God Save the King: Prayer for Governing Authorities

"First of all, then, I urge that supplications, prayers, intercessions, and thanksgivings be made for all people, for kings and all who are in high positions, that we may lead a peaceful and quiet life, godly and dignified in every way." (1 Timothy 2:1–2)

This text (and others) has supported a long tradition in the church of praying for the civil authorities, and it was quoted by Pastor David Platt when he recently prayed for our president and set off a minor controversy by doing so. Even though the church has had a variety of relations with the civil government, sometimes being oppressed by the authorities and sometimes being supported by them, the church has continued to pray for them. It has recognized the truth that the governing authorities "have been instituted by God" (Rom. 13:1) and that the one in authority "is God's servant for your good" (Rom. 13:4). And so we pray for them, desiring that God would equip them do to their task.

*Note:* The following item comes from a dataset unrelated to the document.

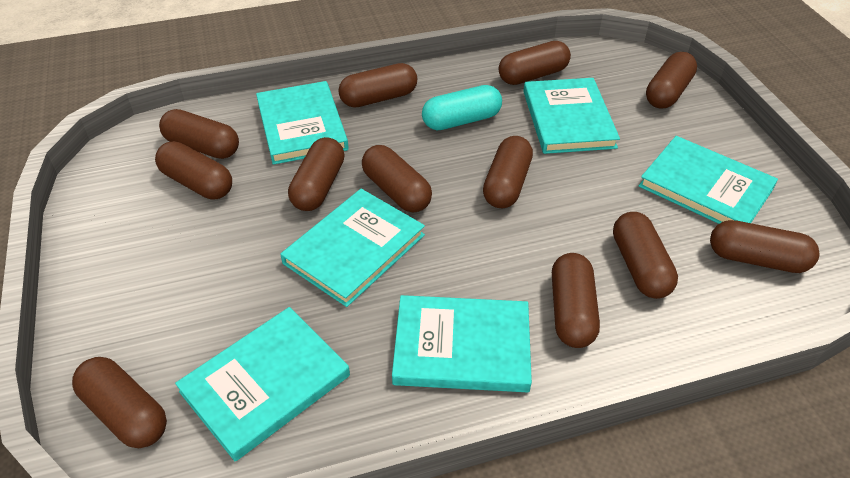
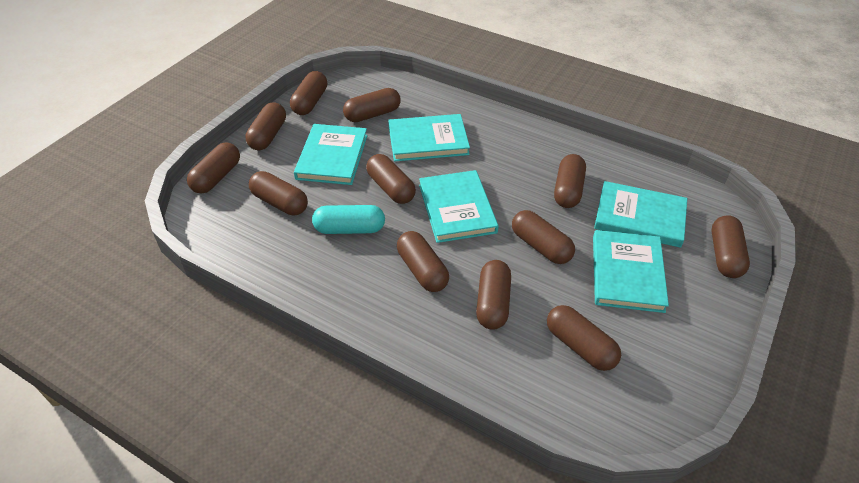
turquoise book: 6 -> 5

Charles I with M. de St Antoine, 1633
Recently I was looking over the Westminster Directory for Public Worship (1644) and its directions for the main prayer that the pastor was to lead during the service. At one point, it directs the pastor,
"To pray for all in authority, especially for the King’s Majesty; that God would make him rich in blessings, both in his person and government; establish his throne in religion and righteousness, save him from evil counsel, and make him a blessed and glorious instrument for the conservation and propagation of the gospel, for the encouragement and protection of them that do well, the terror of all that do evil, and the great good of the whole church, and of all his kingdoms..."
What makes this especially remarkable is that at the time this was written, the king was waging a war upon the Puritans who produced this directory. In 1644, the English Civil War was raging, with King Charles I leading forces against the forces lead by Parliament, and it was Parliament that had called the Westminster Assembly to reform the English church to be more in line with Scripture and the best reformed churches (namely, Scotland). Producing this directory for public worship was part of the assembly's work. This assembly included the likes of Samuel Rutherford, a commissioner from Scotland who that same year published a book, Lex, Rex, which included a critique of the divine right of kings and defended the type of resistance to tyrants which was being practiced by Parliament (you can get a taste of it here and here).

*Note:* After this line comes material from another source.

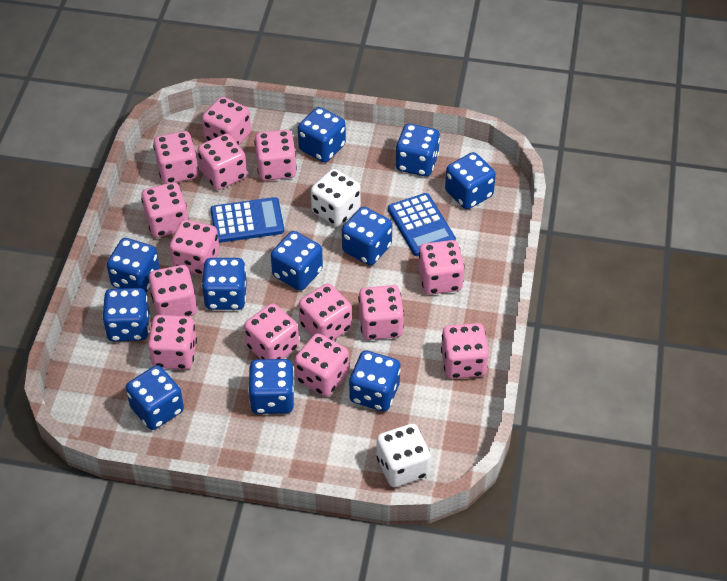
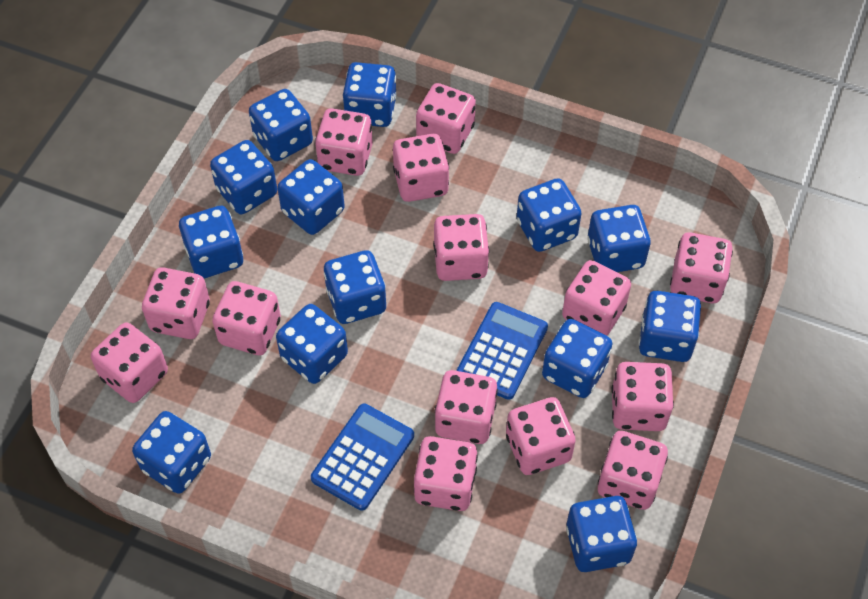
blue dice: 11 -> 13
white dice: 2 -> 0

Despite their resistance to tyrannical acts that violated God's purposes for civil government, they were still dedicated to honoring the king because of his office, even seeking blessing upon his person. Yet, this prayer did not end there. This prayer for blessing was inseparable from a prayer that God would lead the king to fulfill his role in righteousness and wisdom.

The prayer asks that God would make the king an instrument for several ends. It prays that God would use the king to protect and promote the gospel, to encourage and protect the innocent, to terrorize evildoers, and to serve the common good of the universal church and the king's domains. In line with the text I quoted at the beginning, when kings and rulers do their job, it is to the end that we might "lead a peaceful and quiet life, godly and dignified in every way" (1 Tim. 2:2). Their job is not to serve themselves, but they are God's servants for our good (Rom. 13:4). They do this by approving the one who does good while carrying out God's wrath on the wrongdoer (Rom. 13:3-4). They are also called to submit to Christ (Ps. 2:10-12) and to be foster fathers and nursing mothers to the church, protecting it and looking out for its interests (Is. 49:23). By establishing justice and protecting the innocent, they give us liberty to dedicate ourselves to good works, the service of God and man.

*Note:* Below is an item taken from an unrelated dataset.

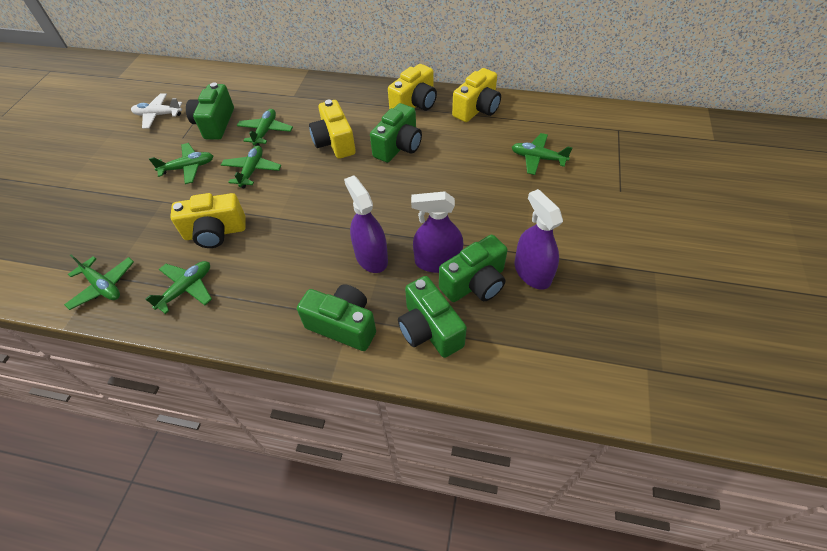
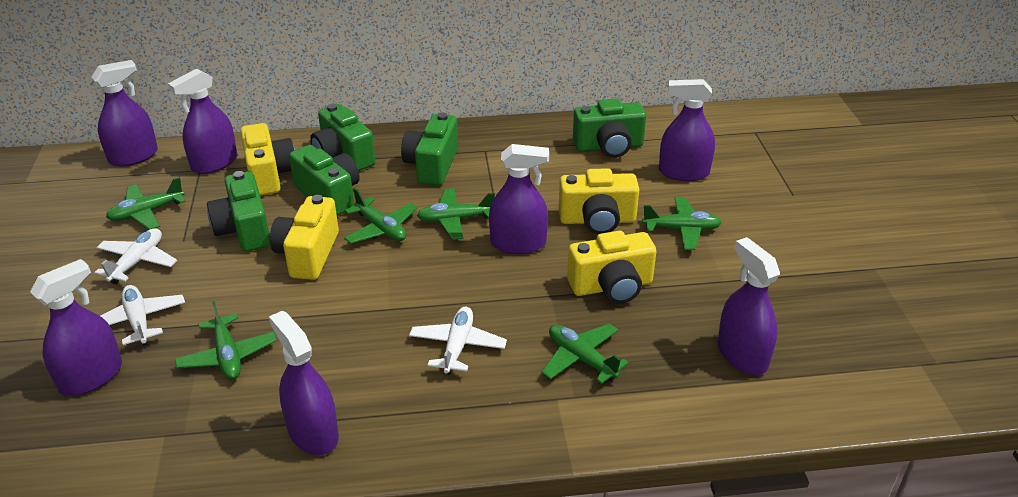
purple spray bottle: 3 -> 7
white plane: 1 -> 3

The prayer in the Westminster directory is not made just for the king. All rulers are responsible to God, to judge "not for man but for the Lord" (2 Chron. 19:6-7). The prayer is for "all in authority" and it goes to direct the pastor to pray
"for the conversion of the Queen [Henrietta Maria of France], the religious education of the Prince [the future Charles II], and the rest of the royal seed; for the comforting of the afflicted Queen of Bohemia, sister to our Sovereign [Elizabeth Stuart]; and for the restitution and establishment of the illustrious Prince Charles, Elector Palatine of the Rhine, to all his dominions and dignities [he went on to be restored in a few years]; for a blessing upon the High Court of Parliament, (when sitting in any of these kingdoms respectively,) the nobility, the subordinate judges and magistrates, the gentry, and all the commonality; for all pastors and teachers ... for the universities, and all schools and religious seminaries of church and commonwealth, that they may flourish more and more in learning and piety; for the particular city or congregation, that God would pour out a blessing upon the ministry of the word, sacraments, and discipline, upon the civil government, and all the several families and persons therein..."
The church cares for its community, not only because it desires to be free to serve God and others, but also because it seeks to reflect God's love for the world and for all kinds of people. Just after Paul urges the church to pray for all kinds of people, especially for kings and those in authority, he goes on to say, "This is good, and it is pleasing in the sight of God our Savior, who desires all people to be saved and to come to the knowledge of the truth" (1 Tim. 2:3-4). May the truth shine brightly throughout our society, bringing all kinds of people to salvation. And as we are saved from the guilt and power of sin, may we return to society, better equipped to serve our God and the common good in our various callings.